Avoiding the Garbage

Within the first week of meeting the FNGs (technical acronym, look it up), I see a lot of the same exact garbage gear; all of which was purchased off of eBay or Amazon for around $20 (for the duty belt and holders/holsters). I understand the reasoning behind it, really I do. Some people are unsure if they want to work in this style of profession, some only treat it as a stepping stone to something bigger and to the some, it is just a paycheck. I will implore you, however, to rethink the $20 ‘investment’ if you are even considering wanting to stick with it. 

I try to forewarn the FNGs that I meet; “Get yourself some real gear. That cheap crap won’t last a month.”. Them being relatively green, about 70% of them ignore me, that is until things start to fall apart. A lot of these cheap components are made abroad with cheap materials and craftsmanship (hence why you can buy an entire duty rig for $20). It starts with a thread here or a wear mark there, but soon you will realize that these cheap rigs are not designed for any type of action.

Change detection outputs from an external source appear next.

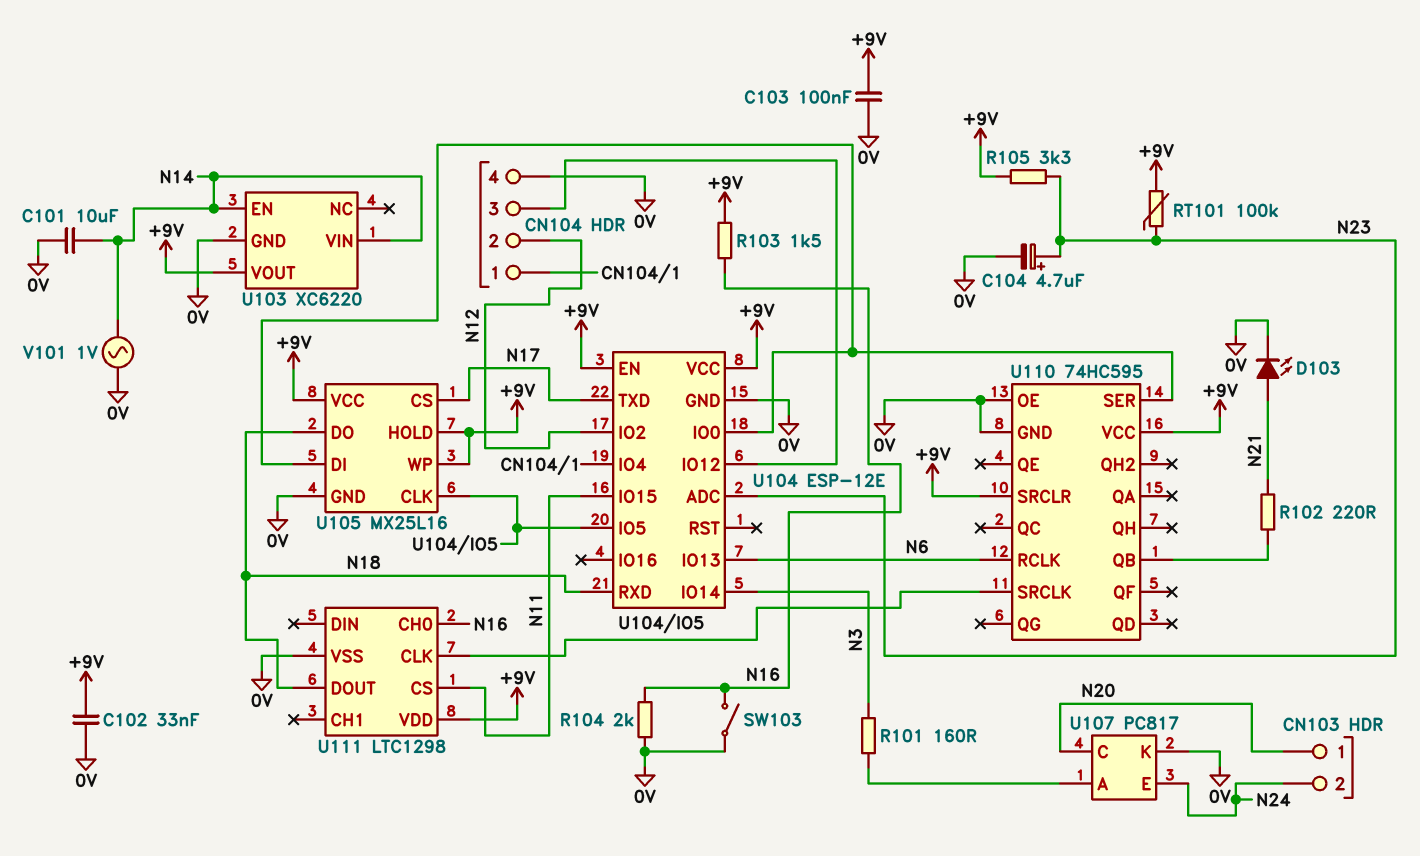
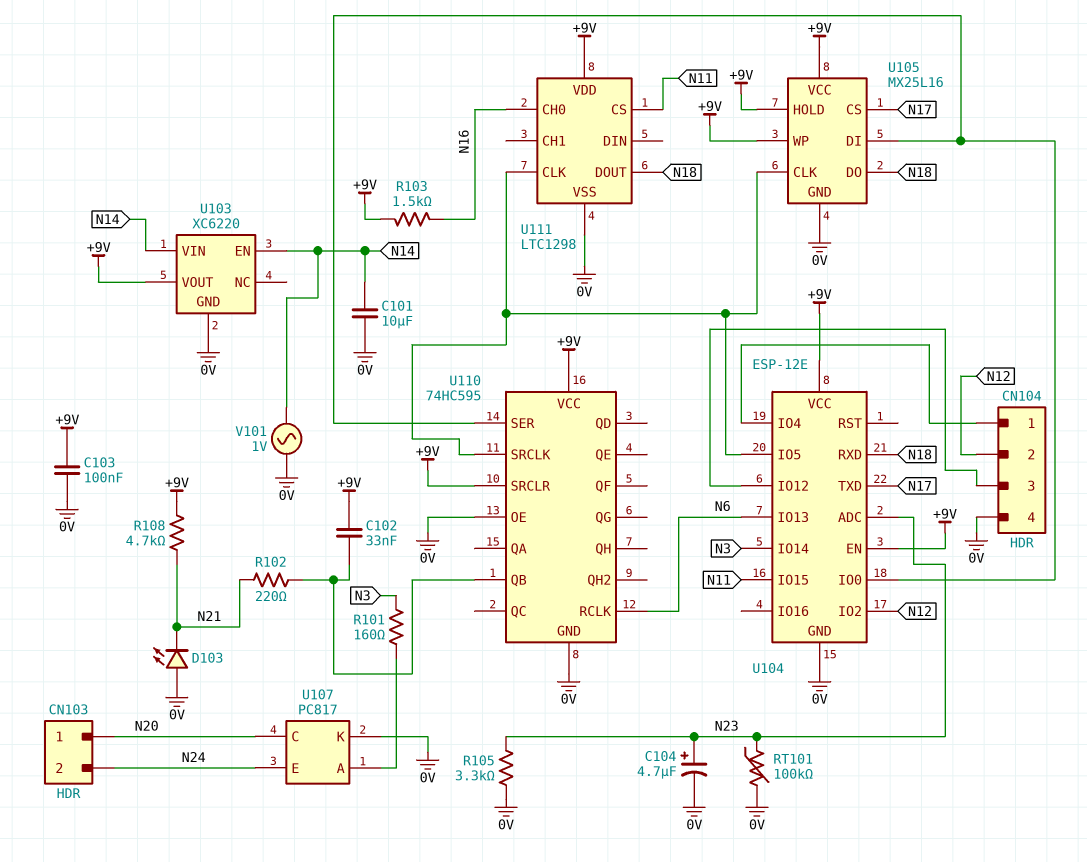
C102: 33nF (+9V, 0V) -> 33nF (+9V, U110/QB)
D103: LED (A N21, K 0V) -> LED (A 0V, K N21)
R104: 2k (0V, N16) -> none
R105: 3.3k (+9V, N23) -> 3.3k (0V, N23)
R108: none -> 4.7k (+9V, N21)
RT101: 100k (+9V, N23) -> 100k (0V, N23)
SW103: switch (0V, N16) -> none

My duty gear is carrying almost everything that I will need to deal with all of the bad situations during my job. Personally, I will not bet my life on gear that may let me down when I need it most. 

Before you buy anything…

Before you buy anything, first find out what your company or department wants to see. It is completely stupid to go out and buy something (like leather gear) and then find out that the standard is Nylon gear. Now you have something that costs a pretty penny and you either have to try and return it, sell it off at a loss, or let it collect dust in your closet. 

 What are your requirements?

What gear must you carry on duty? It’s a simple question that often is overlooked by those who are new to the profession(s). So, do yourself a favor and take some of these questions into consideration.

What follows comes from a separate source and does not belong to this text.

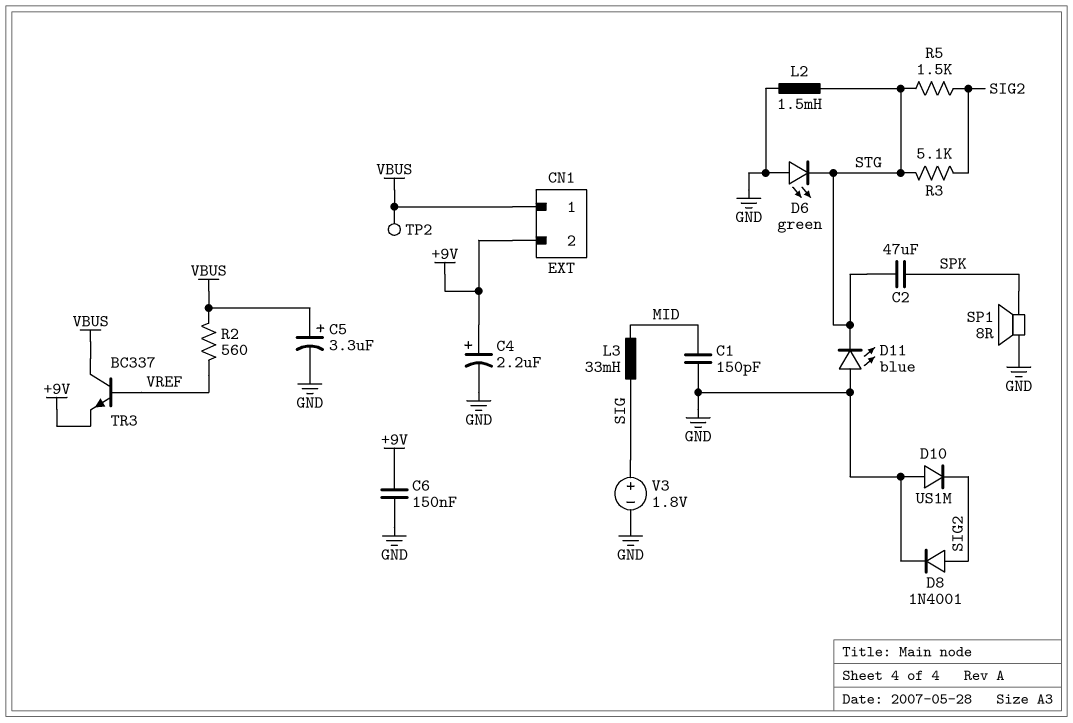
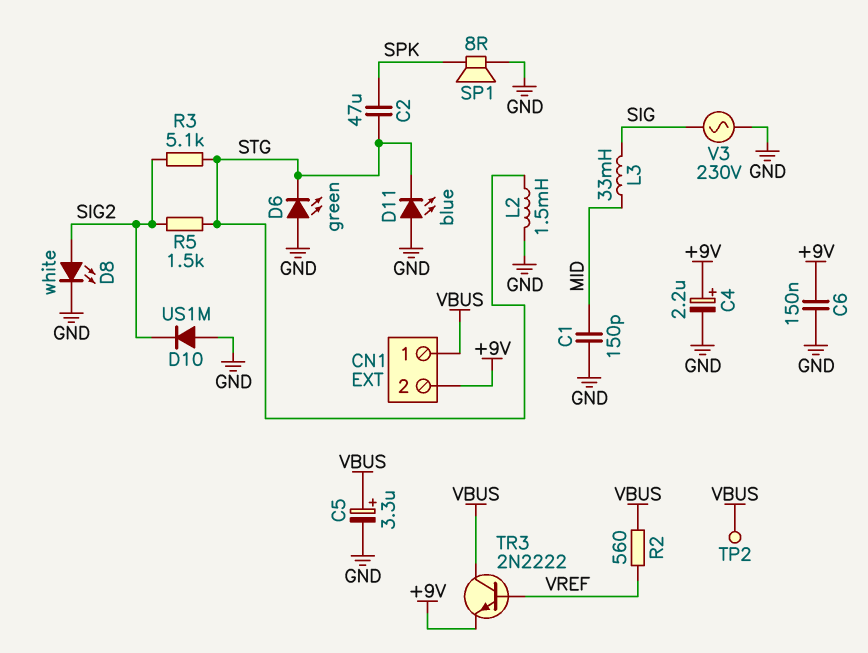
D8: diode 1N4001 (A SIG2, K GND) -> LED white (A SIG2, K GND)
TR3: NPN BC337 (B VREF, C VBUS, E +9V) -> NPN 2N2222 (B VREF, C VBUS, E +9V)
V3: 1.8V (plus SIG, minus GND) -> AC 230V (GND, SIG)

  • Will I be armed or unarmed?
  • Am I permitted to carry certain items (such as an expandable baton)?
  • Will I be working with and around the public?
  • Will I have a radio to use for communications?
  • Will I be working during the day, at night, or both?
  • Does the company (or department) require or suggest certain items (like a Level II or Level III retention holster)?
  • Am I able to wear Nylon and/or leather duty gear? (Some companies want to see uniformity or have a certain look/style to their uniform.)

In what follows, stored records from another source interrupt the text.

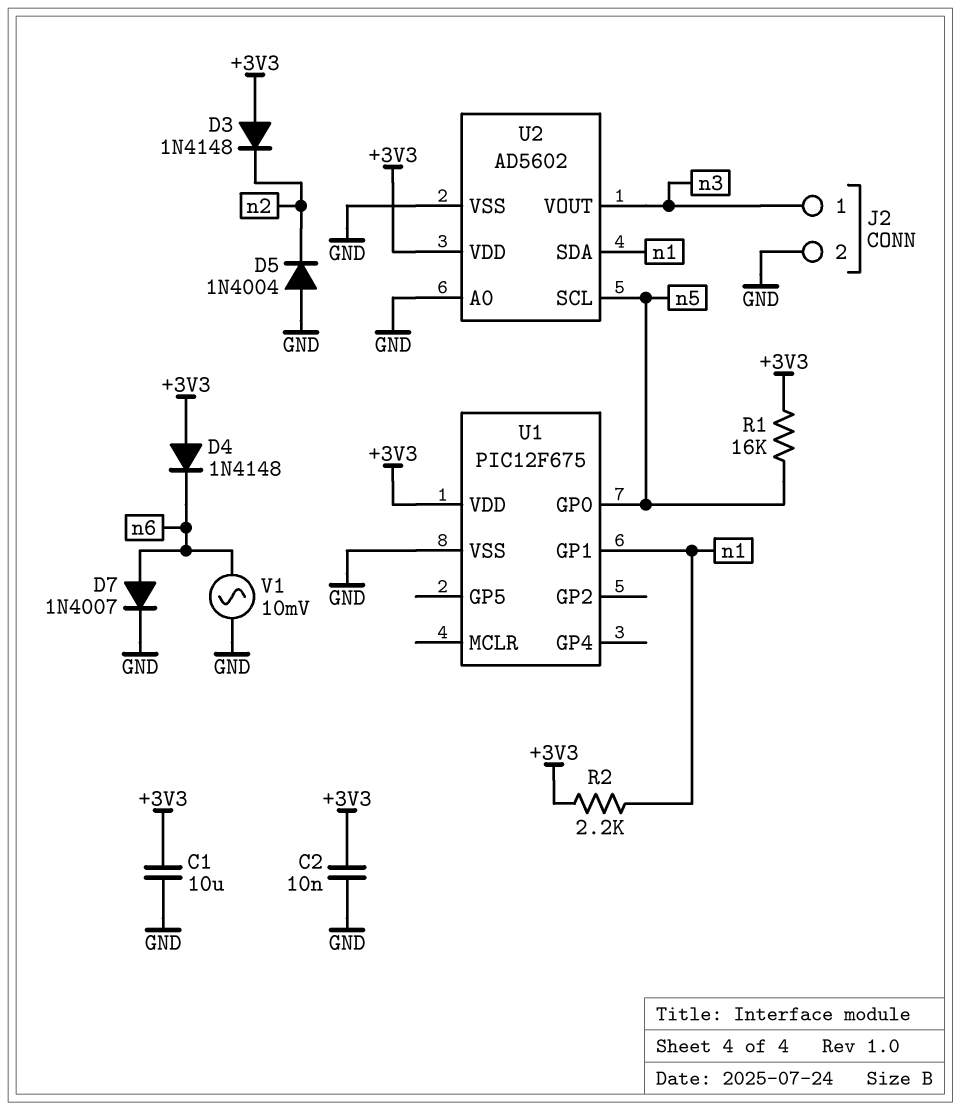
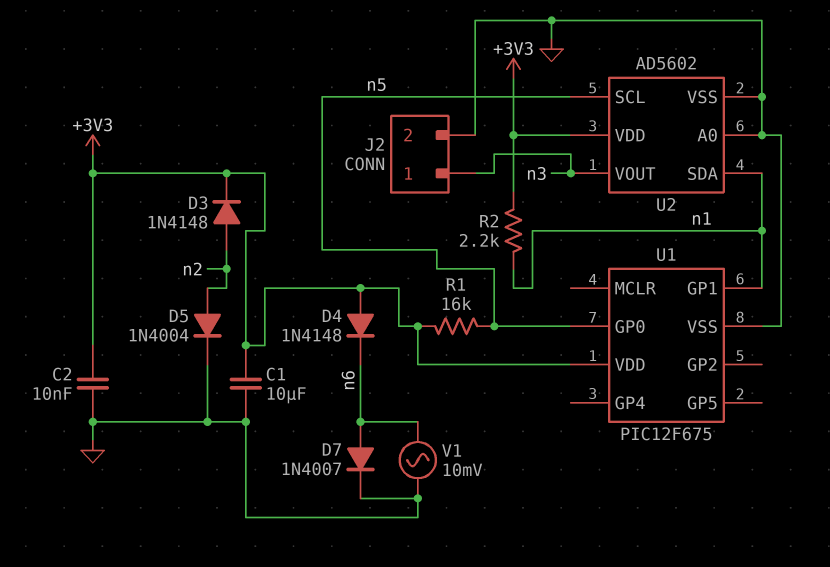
D3: diode 1N4148 (A +3V3, K n2) -> diode 1N4148 (A n2, K +3V3)
D5: diode 1N4004 (A GND, K n2) -> diode 1N4004 (A n2, K GND)

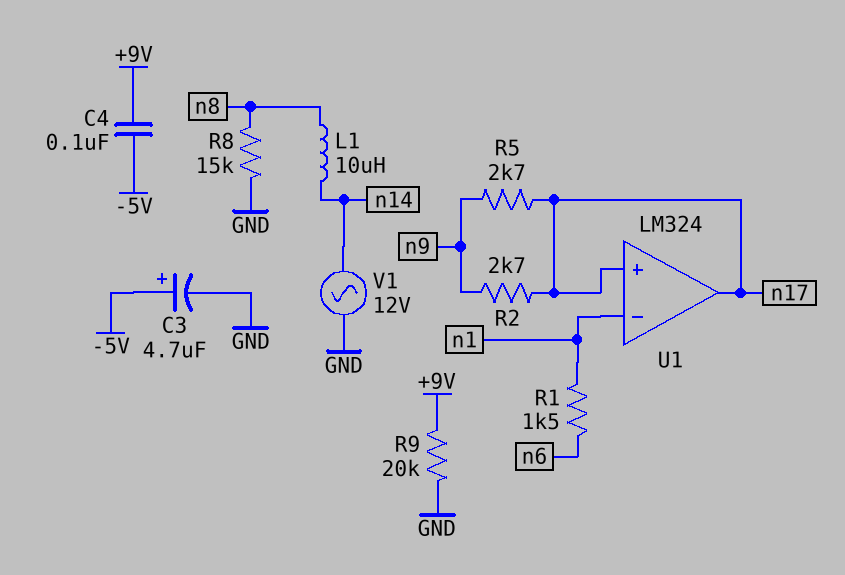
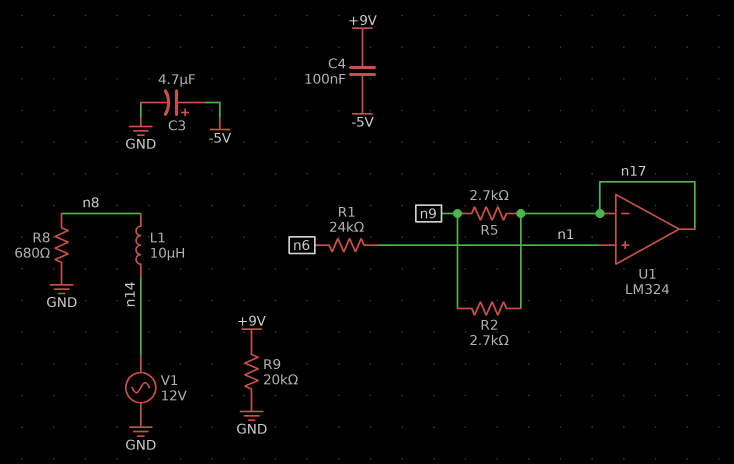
R1: 1.5k (n1, n6) -> 24k (n1, n6)
R8: 15k (GND, n8) -> 680 (GND, n8)
U1 pin in+: n17 -> n1
U1 pin in-: n1 -> n17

Answering these questions will avoid surprises and wasted money. For example, why would you bother buying a radio holder if you are working by yourself, in a factory, at night and you won’t be carrying a radio? Another example, if you are working with the public, you may want to invest in a disposable glove holder in case you find yourself having to deal with first aid and/or bodily fluids. 

Do your research…

Before you even think about buying anything, do your research. Look at reviews and the pros/cons of the gear. Also, take some time to go to a police uniform store; this will give you the ability to both look and feel the gear. Plus, the upside of going to a uniform store is that the employees can give you some opinions on how well the gear holds up for their other clientele. The one drawback to going to uniform stores is the possibility of impulse purchasing; you will (depending on the store) find tons of gear hanging around the store. Resist the urge to buy stuff because it looks cool. 

Personal Opinions

Over the years, I have used 5.11, ASP, Bianchi, Blackhawk, DutyPro, Galls. Law Pro, Safariland, and Uncle Mikes for different types of duty gear. In the end, The two brands that seem to serve me best have been Safariland and Bianchi (as far as belts, holders, and holsters are concerned). For me, the Safariland Level III holsters have served me quite well (even though they are a bit pricey) and a majority of my duty belt and components are Bianchi (with exception to my baton holder which is ASP). This setup has lasted me years without fail and looks like it will last years to come.

In closing, I cannot stress how much your life may depend on this type of gear. Don’t cheap out on it and think that you’ll be fine. There are no respawns in life, don’t gamble with garbage.